Oracle Notes

Sharing Oracle technology knowledge and experiences.

Oracle GoldenGate Best Practices and Tips

Posted by sdefilip on July 3, 2010

Lately I’ve been working, once again, with GoldenGate (now Oracle GoldenGate) data integration software. GoldenGate offers tremendously useful capabilities which include CDC (Change Data Capture), Data Warehouse ETL, efficient/low impact data replication from diverse database management systems, real time standby database maintenance (for high-availability, upgrades and patches, feeding Oracle Data Integrator (ODI) and data distribution. So, I thought I’d offer some GoldenGate Best Practices and Tips that I’ve learned largely by making mistakes:

I. Best Practices

PARALLEL PROCESSING

Ensure the system has enough shared memory.
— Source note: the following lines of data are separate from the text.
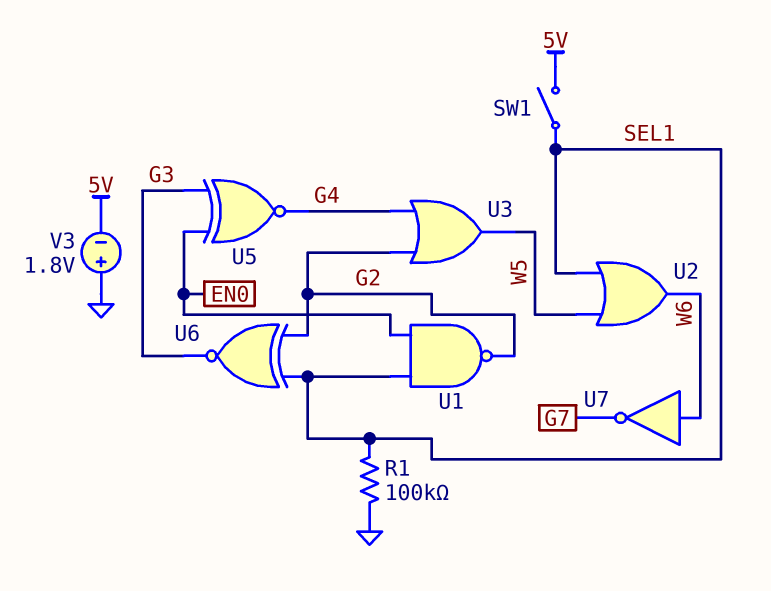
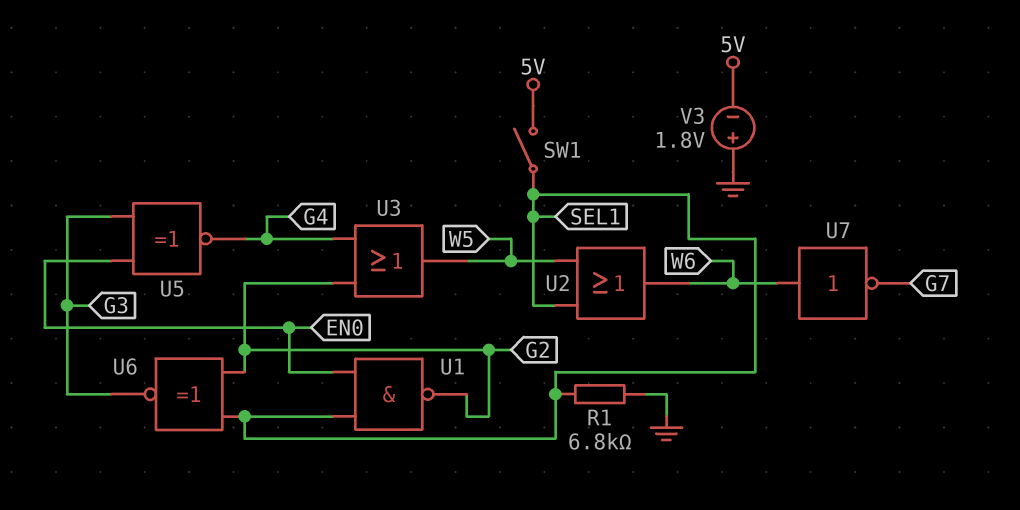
R1: 100k (GND, SEL1) -> 6.8k (GND, SEL1)

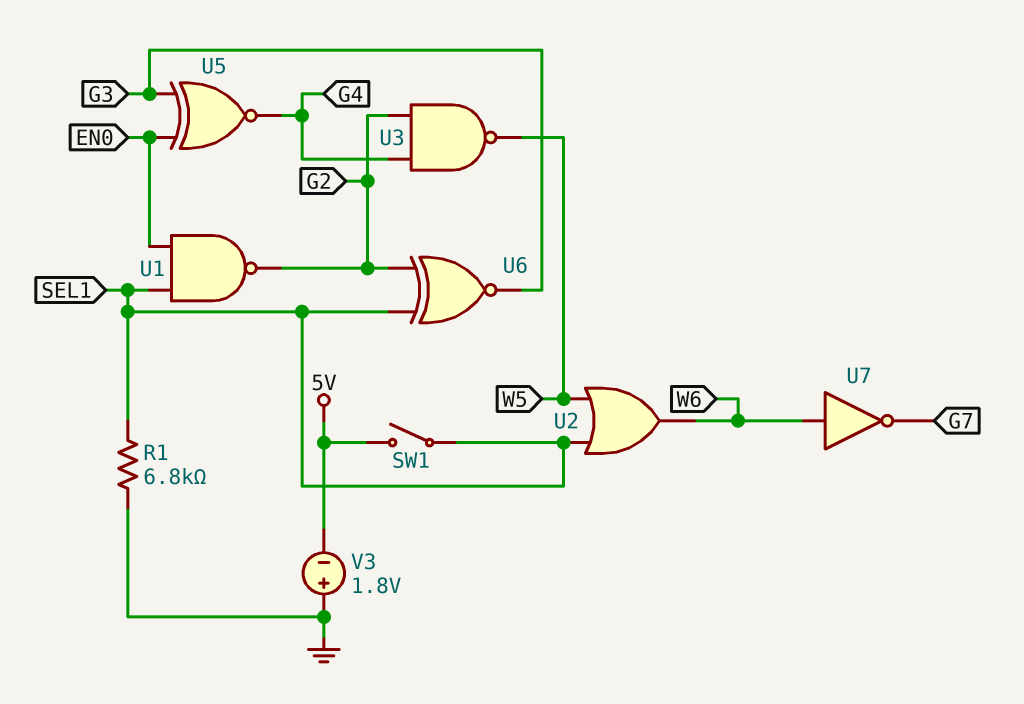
U3: OR (in G2, in G4, out W5) -> NAND (in G2, in G4, out W5)

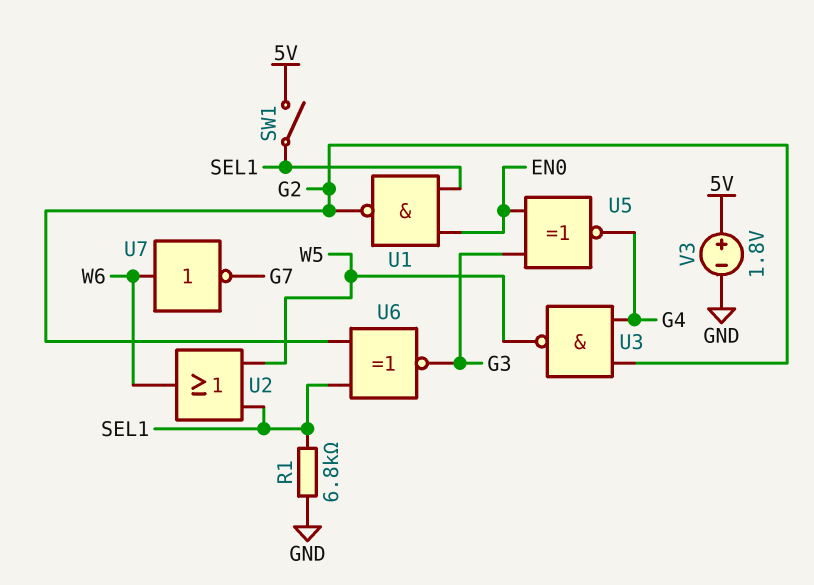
V3: 1.8V (plus GND, minus 5V) -> 1.8V (plus 5V, minus GND)

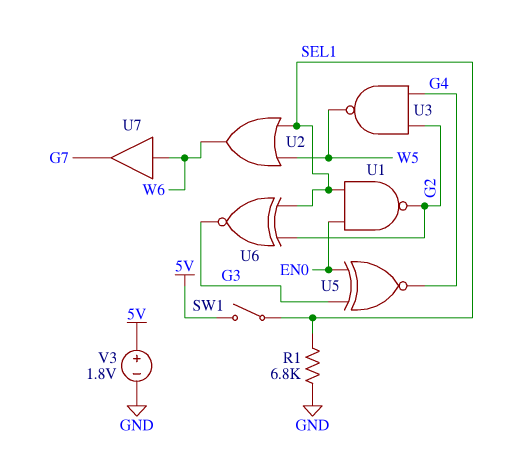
U7: NOT (in W6, out G7) -> buffer (in W6, out G7)

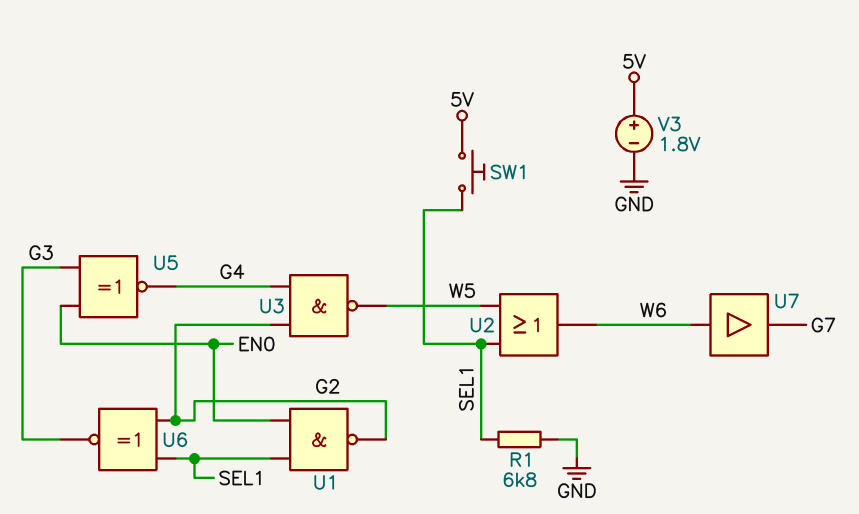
SW1: switch (5V, SEL1) -> button (5V, SEL1)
GoldenGate runs as an Oracle process. Each Extract or Replicat process requires upwards of 25-50 MB of system shared memory. This means less memory for the Oracle DBMS, especially the SGA.

Use parallel Replicat groups on the target system to reduce latency thru parallelism. Consider parallel Extract groups for tables that are fetch intensive (e.g., those that trigger SQL procedures).

Group tables that have R.I. to each other in the same Extract-Replicat pair.

Pair each Replicat with its own trail and corresponding Extract process.

When using parallel Replicats, configure each one to process a different portion of the overall data.

PASSTHRU PARAMETER

Consider using this parameter if there is no filtering, conversion or mapping required and you’re using DATAPUMP.

In pass-through mode, the Extract process does not look up table definitions, either from the database or from a data definitions file. Pass-through mode increases the throughput of the data pump, because all of the functionality that looks up object definitions is bypassed.

This saves database fetches to improve performance.

INSERTAPPEND

A new GoldenGate 10.4 feature.

Use for large transactions .

Puts records at end of table rather than doing a more costly insert into other areas of table.

DATAPUMP (not the Oracle DB utility)

1. Primary Extract group writes to a trail on the source system.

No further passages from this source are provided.